Today’s global stock of aboveground gold in all its forms is approximately 5 to 6 billion ounces, perhaps more—close to one ounce per capita of the world population. Because of gold’s lasting value from time immemorial, and the human incentive to conserve all scarce resources, these 5 to 6 billion ounces represent most of the gold ever produced. Yet the aboveground gold stock today may be enclosed in a cube of approximately 70 feet on each side. Gold may be easily converted to substantial amounts of monetary coin to underwrite convertible paper money and bank deposits for convenient exchange in the market.

Moreover, the empirical data demonstrate that the stock of aboveground gold has grown for centuries in direct proportion to the growth of population and output per capita. The average, annual, long-run growth of the stock of gold in the modern world is approximately 1.5 percent. This remarkable fact accounts for the unique, long-run stability of its purchasing power. New output of gold money, joined to its rate of turnover, is sufficient for both economic growth and long-run stability of the general price level, as modest but regular output of gold does not affect the relative value of the large existing stock.

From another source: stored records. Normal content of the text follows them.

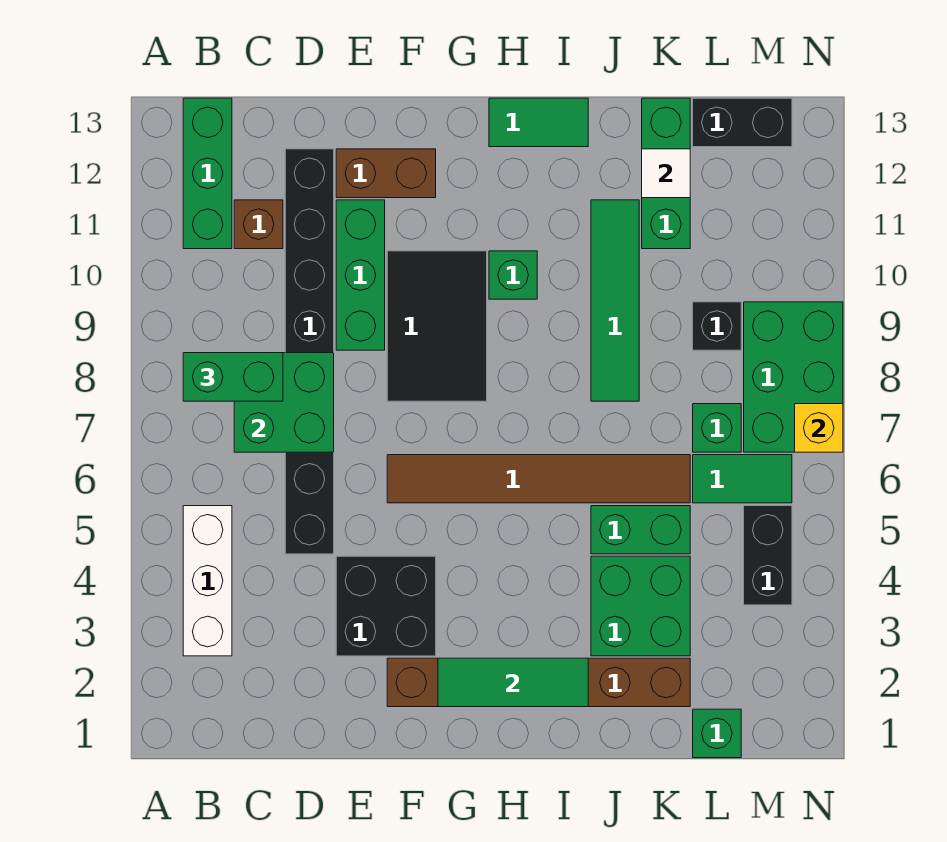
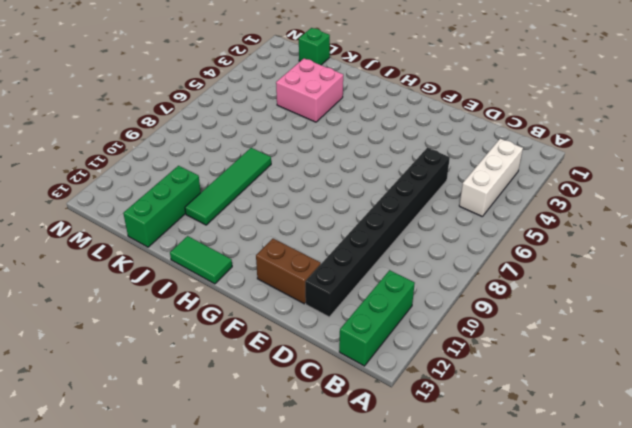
pink brick J3:K4 level 1 -> green brick J3:K4 level 1
none -> brown brick C11 level 1
none -> black brick E3:F4 level 1
none -> green brick E9:E11 level 1

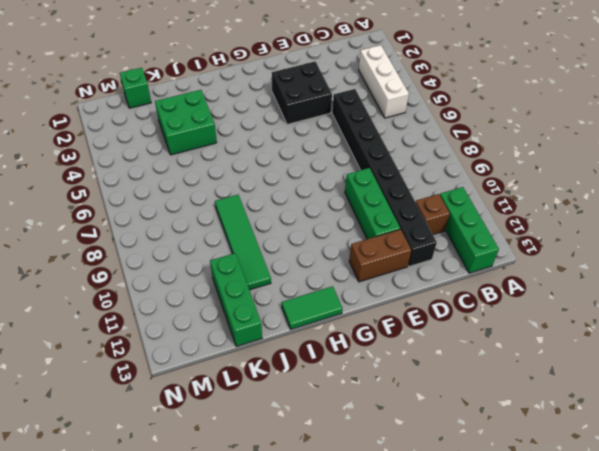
none -> brown brick F2:K2 level 1
none -> brown tile F6:K6 level 1
none -> black tile F8:G10 level 1

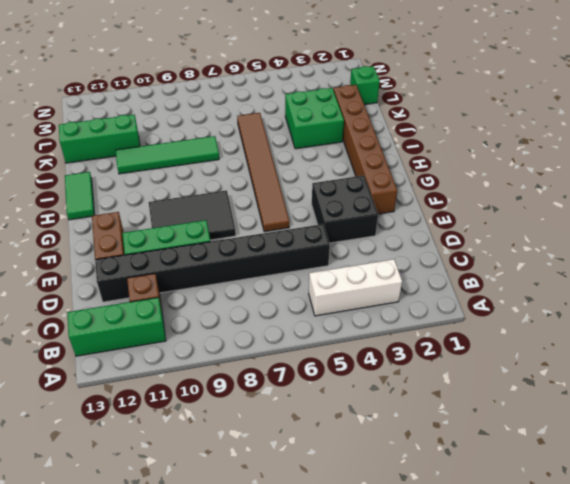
none -> green brick H10 level 1
none -> green brick J5:K5 level 1
none -> green tile L6:M6 level 1

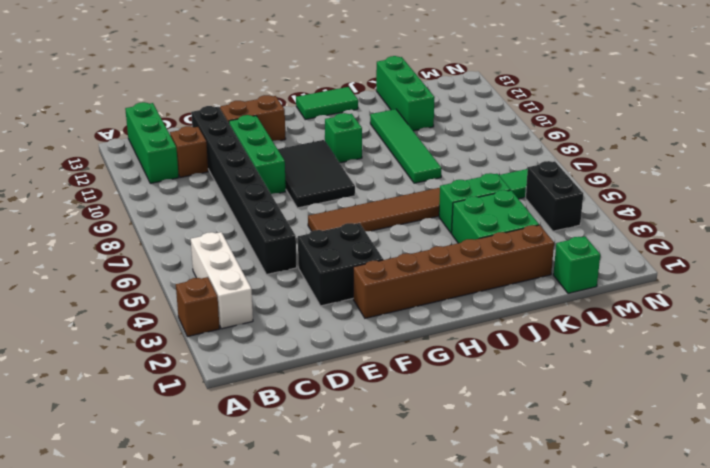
brown brick A3 level 1 -> none
none -> green brick L7 level 1
none -> black brick L9 level 1
none -> black brick L13:M13 level 1

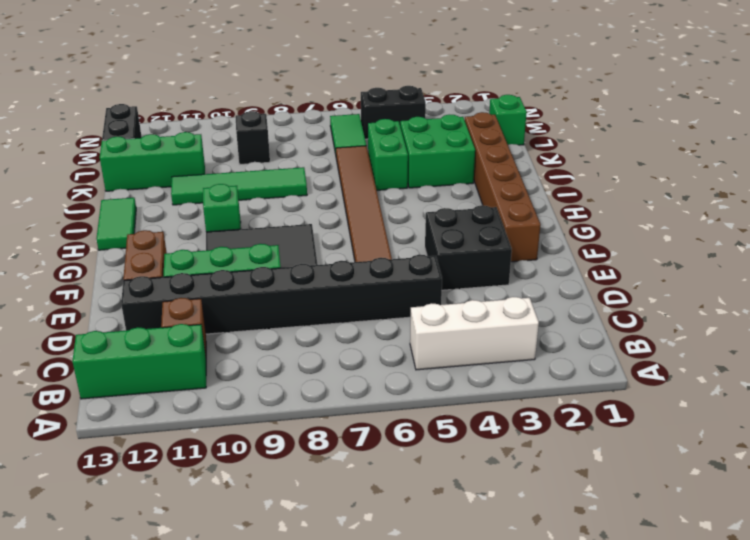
none -> green brick L7 level 1
none -> green brick M7:N9 level 1
none -> green brick C7:D8 level 2

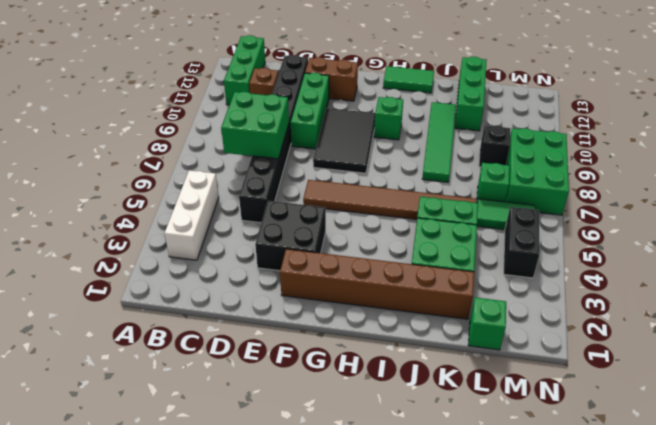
none -> black brick L13:M13 level 1
none -> green tile G2:I2 level 2
none -> white tile K12 level 2

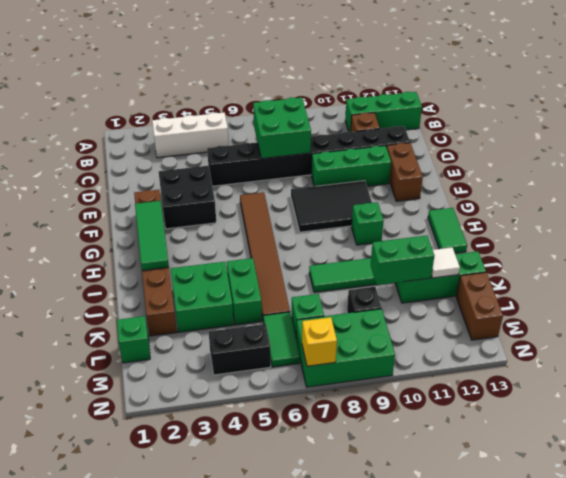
green brick K10:K11 level 2 -> green brick B8:C8 level 3
brown brick L13:M13 level 1 -> black brick L13:M13 level 1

This hidden but crucial commercial equation of the social order was a fundamental reason why the true gold standard, i.e., gold-based money, became the foundation of the monetary institutions of modern civilization. Gold-based money not only stabilized the long-term price level, but its network effects also integrated and compounded the rapid growth of the advanced, competitive trading nations of the Western world during the Industrial Revolution. For the purpose of global trade, exchange and investment currencies convertible to the universally acceptable gold monetary standard had engirdled the earth by the beginning of the 20th century.

As the technology and productivity of the payments mechanism evolved, banknotes and checking account deposits (among other credit and transfer systems), came into modern circulation as substitutes for physical, monetary tokens. But these banknotes and checks derived and sustained their value from the fact that everyone knew they were credit instruments convertible to gold. Still, actual gold transfers were used to settle residual balance-of-payments deficits among nations, a necessary and efficient international adjustment mechanism by which to rebalance domestic and international trade and exchange.

Despite legal tender inconvertible paper money and the disabilities presently imposed on gold by the political authorities, gold retains the same inherent properties that make it the least imperfect monetary standard. Indeed, all inconvertible paper money systems, based on contemporary fractional reserve banking, use the vestigial forms but not the substance of their original convertible currency systems.

In sum, gold is natural currency, not least because it provides in a single, indestructible substance the primary functions of money—i.e. a standard unit of account, a stable medium of exchange, a stable store of value, and a stable deferred means of payment. By reason of these facts, the market guided the authorities over time to bestow on gold coin the status of an official monetary standard. Gold money was, moreover, endowed by nature with profound but simple national and international networking effects, the digital standard by which free prices could be communicated worldwide. Thus, the gold standard exhibited natural economies of global information scale, a necessary virtue in the present electronic age. The adoption of the gold standard by the major trading nations in the 19th century led to a radical reduction in the settlement costs of international trade and transactions, a crucial confidence and reliability factor stimulating an unparalleled boom in trade that was constantly and promptly rebalanced by residual deficit settlements in gold.